Be proud of the fact that you have taken the steps to improve your chances of staying safe and deciding to not be a victim. Major kudos to you. Keep it up.
I second this...Get a no contact order, not a protective orderThis type of behavior needs to be reported to the PO PO and a restraining order taken out ... in the unlikely event you do have to defend yourself ... a paper trail is your best defense in a He Said / She Said scenario
Sounds to me like your male co-workers are a tad insecure around a strong, confident, and well-armed woman! Fail on their part.
I'm sectioning this response, because it has two main points...
You are so right, hence the reason I appreciate my employer. I worked in our 'panel shop' and I've got the scars to prove it. It's quite an eye opener and I agree wholeheartedly.
I know some of those people, and then I know some who have their PhD that completely rock. It's a 50/50 shot....
Second part....
I wish it was that, because honestly I never once made a move to this guy, or anything like that. I never even introduced myself! I never got upset that he could see, I did when I hid, or whatever... but that's between me and mainly my advisor and some of the guys who knew. I did my best to ignore it all.
I've done my best. I carry a kubaton on my key chain, I make it a point to thread my keys through my fingers when walking to my car, I don't listen to music when leaving classes, or anytime other than when I'm studying... It's become a habit.
Right after all this escalated, last June, I almost flipped a classmate over when he grabbed me to hug me from behind.

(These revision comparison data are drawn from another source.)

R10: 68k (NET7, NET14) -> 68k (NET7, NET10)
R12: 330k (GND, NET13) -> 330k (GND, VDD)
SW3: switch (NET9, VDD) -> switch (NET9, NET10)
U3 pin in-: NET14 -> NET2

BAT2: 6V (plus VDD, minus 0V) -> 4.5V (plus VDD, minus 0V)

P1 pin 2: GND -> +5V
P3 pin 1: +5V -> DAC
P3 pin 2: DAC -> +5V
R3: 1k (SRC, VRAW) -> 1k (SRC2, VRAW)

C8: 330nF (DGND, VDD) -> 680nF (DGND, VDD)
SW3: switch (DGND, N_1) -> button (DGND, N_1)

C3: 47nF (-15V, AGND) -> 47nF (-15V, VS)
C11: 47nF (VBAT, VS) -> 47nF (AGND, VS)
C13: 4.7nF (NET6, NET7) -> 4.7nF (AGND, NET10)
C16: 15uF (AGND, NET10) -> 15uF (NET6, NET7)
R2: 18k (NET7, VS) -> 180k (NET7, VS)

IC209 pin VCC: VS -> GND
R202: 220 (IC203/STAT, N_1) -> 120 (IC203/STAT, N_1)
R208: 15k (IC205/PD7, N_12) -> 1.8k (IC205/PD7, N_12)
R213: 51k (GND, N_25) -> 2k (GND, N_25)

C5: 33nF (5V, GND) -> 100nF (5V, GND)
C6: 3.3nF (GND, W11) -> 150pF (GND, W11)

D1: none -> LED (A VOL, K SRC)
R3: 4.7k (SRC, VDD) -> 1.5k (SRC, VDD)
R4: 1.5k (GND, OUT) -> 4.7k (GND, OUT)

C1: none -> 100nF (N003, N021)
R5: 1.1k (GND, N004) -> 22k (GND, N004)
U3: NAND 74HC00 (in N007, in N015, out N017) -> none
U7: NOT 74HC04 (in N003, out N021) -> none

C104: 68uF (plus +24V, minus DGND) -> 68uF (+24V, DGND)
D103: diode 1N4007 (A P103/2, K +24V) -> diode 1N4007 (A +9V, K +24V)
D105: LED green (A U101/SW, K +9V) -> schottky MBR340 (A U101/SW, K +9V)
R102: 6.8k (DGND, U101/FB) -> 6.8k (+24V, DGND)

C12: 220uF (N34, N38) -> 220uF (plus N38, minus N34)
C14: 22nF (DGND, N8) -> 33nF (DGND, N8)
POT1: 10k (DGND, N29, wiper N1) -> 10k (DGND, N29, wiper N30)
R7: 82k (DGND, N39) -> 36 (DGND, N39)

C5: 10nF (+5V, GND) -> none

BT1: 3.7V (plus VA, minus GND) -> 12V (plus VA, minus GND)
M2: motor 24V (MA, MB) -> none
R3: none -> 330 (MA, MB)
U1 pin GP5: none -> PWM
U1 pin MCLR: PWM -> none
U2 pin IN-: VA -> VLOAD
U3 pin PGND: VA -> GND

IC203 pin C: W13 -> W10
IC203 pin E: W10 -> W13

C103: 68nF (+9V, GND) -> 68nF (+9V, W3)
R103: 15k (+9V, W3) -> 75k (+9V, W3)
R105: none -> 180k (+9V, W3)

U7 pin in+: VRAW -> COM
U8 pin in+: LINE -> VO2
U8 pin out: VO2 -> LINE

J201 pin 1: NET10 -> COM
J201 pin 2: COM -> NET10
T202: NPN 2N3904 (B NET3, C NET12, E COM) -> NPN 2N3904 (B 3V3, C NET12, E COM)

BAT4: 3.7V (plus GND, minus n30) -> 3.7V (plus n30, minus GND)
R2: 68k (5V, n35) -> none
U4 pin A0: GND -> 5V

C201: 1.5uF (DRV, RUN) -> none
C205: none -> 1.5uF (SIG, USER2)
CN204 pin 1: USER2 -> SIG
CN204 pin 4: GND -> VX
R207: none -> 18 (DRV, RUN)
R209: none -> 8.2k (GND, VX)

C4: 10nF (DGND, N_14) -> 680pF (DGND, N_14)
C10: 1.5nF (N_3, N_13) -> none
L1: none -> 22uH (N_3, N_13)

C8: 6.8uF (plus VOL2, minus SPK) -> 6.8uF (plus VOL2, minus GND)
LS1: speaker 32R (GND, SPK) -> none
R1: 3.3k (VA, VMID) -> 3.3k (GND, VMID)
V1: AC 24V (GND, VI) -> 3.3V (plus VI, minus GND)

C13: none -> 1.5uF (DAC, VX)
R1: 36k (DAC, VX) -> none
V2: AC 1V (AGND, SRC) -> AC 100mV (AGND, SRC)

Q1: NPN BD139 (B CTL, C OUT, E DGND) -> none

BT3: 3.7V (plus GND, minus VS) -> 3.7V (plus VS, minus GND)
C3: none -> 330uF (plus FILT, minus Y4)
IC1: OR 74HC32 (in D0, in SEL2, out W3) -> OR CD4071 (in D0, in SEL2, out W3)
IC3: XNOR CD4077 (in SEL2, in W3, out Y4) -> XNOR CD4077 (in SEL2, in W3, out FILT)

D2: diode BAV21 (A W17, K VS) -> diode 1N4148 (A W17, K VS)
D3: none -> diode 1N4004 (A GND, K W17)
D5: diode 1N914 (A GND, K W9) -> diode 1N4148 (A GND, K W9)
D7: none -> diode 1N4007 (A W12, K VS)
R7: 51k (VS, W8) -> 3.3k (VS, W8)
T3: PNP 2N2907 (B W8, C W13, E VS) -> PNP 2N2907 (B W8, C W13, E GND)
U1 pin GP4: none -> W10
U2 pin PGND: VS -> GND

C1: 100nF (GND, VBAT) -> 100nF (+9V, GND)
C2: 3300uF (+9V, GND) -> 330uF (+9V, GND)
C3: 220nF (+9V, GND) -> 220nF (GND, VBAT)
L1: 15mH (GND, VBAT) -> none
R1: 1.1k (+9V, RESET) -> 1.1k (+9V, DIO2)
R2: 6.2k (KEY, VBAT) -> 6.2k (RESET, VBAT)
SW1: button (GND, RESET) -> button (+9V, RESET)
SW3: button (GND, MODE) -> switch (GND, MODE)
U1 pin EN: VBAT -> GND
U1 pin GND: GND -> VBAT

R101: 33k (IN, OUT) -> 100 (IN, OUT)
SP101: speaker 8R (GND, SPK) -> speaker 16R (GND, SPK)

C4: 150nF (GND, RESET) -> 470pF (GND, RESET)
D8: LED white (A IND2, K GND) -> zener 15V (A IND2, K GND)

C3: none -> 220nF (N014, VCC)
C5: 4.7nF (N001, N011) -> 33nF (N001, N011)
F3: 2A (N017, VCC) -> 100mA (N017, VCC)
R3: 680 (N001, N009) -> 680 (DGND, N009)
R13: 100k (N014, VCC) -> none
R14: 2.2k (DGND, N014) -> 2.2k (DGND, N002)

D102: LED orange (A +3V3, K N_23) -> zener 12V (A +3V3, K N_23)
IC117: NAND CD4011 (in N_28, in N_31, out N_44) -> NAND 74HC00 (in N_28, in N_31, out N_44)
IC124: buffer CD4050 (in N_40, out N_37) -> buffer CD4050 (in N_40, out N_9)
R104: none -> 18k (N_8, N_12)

I was terrified, and when I realized who it was, I apologized profusely. He never even knew, and he was one of the first to offer to walk me to classes. He took that better than I expected...
How would I do that on campus, provided he is still there? Anyone have any ideas... I don't think our classes mix, but I'm not sure they can actually keep us away from one another. I've looked before, but never found anything substantial.
You go to the courthouse and file out some paperwork...no contact is just that(communication, physical, etc) and the protection order generally need evidence of threat(physical abuse, threatened with a weapon, etc)...I believe you will more likely get a no contact than a protective order.
You could also call police to leave a paper trail of the harassment....harassment is a crime.
I keep thinking I'd have to go through the University, because that's where all contact has originated. But then again I could just talk to LMPD... I need to find out again. :/
I think it will come down to the factor of if he is still on campus, if not, there's nothing I could do... at least, I don't think I could.
The campus has nothing to do with a no-contact order
508.130 Definitions for KRS 508.130 to 508.150.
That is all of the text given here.